CIG3 (Conditional Intensity Group 3) is SPC's highest intensity tier — reserved for the most extreme conditional environments:

  • Tornadoes — EF4+ potential, long-track violent tornadoes (~40% EF2+, ~19% EF3+)
  • Wind — high-end / ongoing derecho, peak gusts 95+ mph
  • Hailnot used (hail outlooks max at CIG2)

CIG3 paired with a HIGH risk = generational outbreak setup.

What is an MCD? #

A Mesoscale Discussion (MCD) is a short-fuse SPC product highlighting an area where severe weather is becoming likely in the next 1–3 hours. MCDs often precede watch issuance and contain the forecaster's reasoning about the setup.
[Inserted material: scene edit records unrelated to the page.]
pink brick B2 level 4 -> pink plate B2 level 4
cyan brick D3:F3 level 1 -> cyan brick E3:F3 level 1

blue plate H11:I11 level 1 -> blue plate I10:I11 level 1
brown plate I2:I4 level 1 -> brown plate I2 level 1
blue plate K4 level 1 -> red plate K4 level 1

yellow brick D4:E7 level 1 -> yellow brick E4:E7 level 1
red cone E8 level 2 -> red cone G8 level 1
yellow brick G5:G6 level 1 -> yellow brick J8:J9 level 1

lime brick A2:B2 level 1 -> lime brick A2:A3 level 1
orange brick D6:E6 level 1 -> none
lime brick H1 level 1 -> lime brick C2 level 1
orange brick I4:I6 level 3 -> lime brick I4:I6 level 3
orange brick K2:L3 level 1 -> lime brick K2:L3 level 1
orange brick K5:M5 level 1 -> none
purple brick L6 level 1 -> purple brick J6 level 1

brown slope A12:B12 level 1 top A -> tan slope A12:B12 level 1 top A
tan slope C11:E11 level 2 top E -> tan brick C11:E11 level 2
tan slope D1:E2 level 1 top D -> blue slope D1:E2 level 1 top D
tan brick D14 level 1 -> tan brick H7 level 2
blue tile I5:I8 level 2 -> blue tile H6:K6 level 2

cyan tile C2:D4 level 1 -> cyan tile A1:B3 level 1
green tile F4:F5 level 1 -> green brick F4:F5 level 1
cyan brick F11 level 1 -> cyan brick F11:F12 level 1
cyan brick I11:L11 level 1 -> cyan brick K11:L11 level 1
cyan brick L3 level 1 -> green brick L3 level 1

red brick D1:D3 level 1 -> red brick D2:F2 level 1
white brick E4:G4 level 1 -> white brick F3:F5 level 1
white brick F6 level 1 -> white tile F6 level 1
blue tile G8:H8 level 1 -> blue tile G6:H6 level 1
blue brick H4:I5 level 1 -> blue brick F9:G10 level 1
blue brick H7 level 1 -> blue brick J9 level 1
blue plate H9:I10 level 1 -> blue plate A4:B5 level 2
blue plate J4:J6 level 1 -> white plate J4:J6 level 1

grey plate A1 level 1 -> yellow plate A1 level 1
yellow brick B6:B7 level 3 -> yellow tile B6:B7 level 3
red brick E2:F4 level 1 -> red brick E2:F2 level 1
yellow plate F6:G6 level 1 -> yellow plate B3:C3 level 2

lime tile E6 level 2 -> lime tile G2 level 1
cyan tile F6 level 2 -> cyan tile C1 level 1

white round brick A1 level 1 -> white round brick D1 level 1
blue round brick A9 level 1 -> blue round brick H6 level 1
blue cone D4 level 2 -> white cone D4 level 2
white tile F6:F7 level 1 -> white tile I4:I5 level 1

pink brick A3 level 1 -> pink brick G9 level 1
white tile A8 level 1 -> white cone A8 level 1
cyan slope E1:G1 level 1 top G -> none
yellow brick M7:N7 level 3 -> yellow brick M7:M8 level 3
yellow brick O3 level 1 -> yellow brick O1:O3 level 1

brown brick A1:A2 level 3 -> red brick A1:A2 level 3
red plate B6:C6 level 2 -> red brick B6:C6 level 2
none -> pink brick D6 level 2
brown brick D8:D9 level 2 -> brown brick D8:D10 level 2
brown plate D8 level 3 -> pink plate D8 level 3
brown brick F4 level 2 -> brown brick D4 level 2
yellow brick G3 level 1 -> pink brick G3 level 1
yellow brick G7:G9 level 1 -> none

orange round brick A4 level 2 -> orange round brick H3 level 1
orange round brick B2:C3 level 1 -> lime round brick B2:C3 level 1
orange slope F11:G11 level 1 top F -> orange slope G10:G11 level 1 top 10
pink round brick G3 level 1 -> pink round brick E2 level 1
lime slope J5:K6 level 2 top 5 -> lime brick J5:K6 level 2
What is SPC Mesoanalysis? #

SPC Mesoanalysis is the Storm Prediction Center's near-real-time gridded analysis of severe weather parameters — CAPE, CIN, SRH, STP, SCP, hodographs, boundaries, and more — updated hourly. The single most commonly used operational tool for analyzing the current severe weather environment. Freely available at spc.noaa.gov.

What is WoFS? #

WoFS (Warn-on-Forecast System) is an experimental NOAA/NSSL prediction system that runs a high-resolution convection-allowing model every 30 minutes, producing probability-of-rotation forecasts for the next 0-6 hours. The goal is to shift severe weather warnings from observation-based (Warn-on-Detection) to forecast-based, ultimately extending tornado lead times from minutes to ~30+ minutes.

What is ProbSevere? #

ProbSevere is an ML-based NOAA tool that provides real-time probabilities of a storm producing severe weather (tornado, large hail, damaging wind) within the next 30–60 minutes. It ingests radar, satellite, and lightning data. Forecasters use ProbSevere to support SVS decisions and prioritize storm-tracking attention.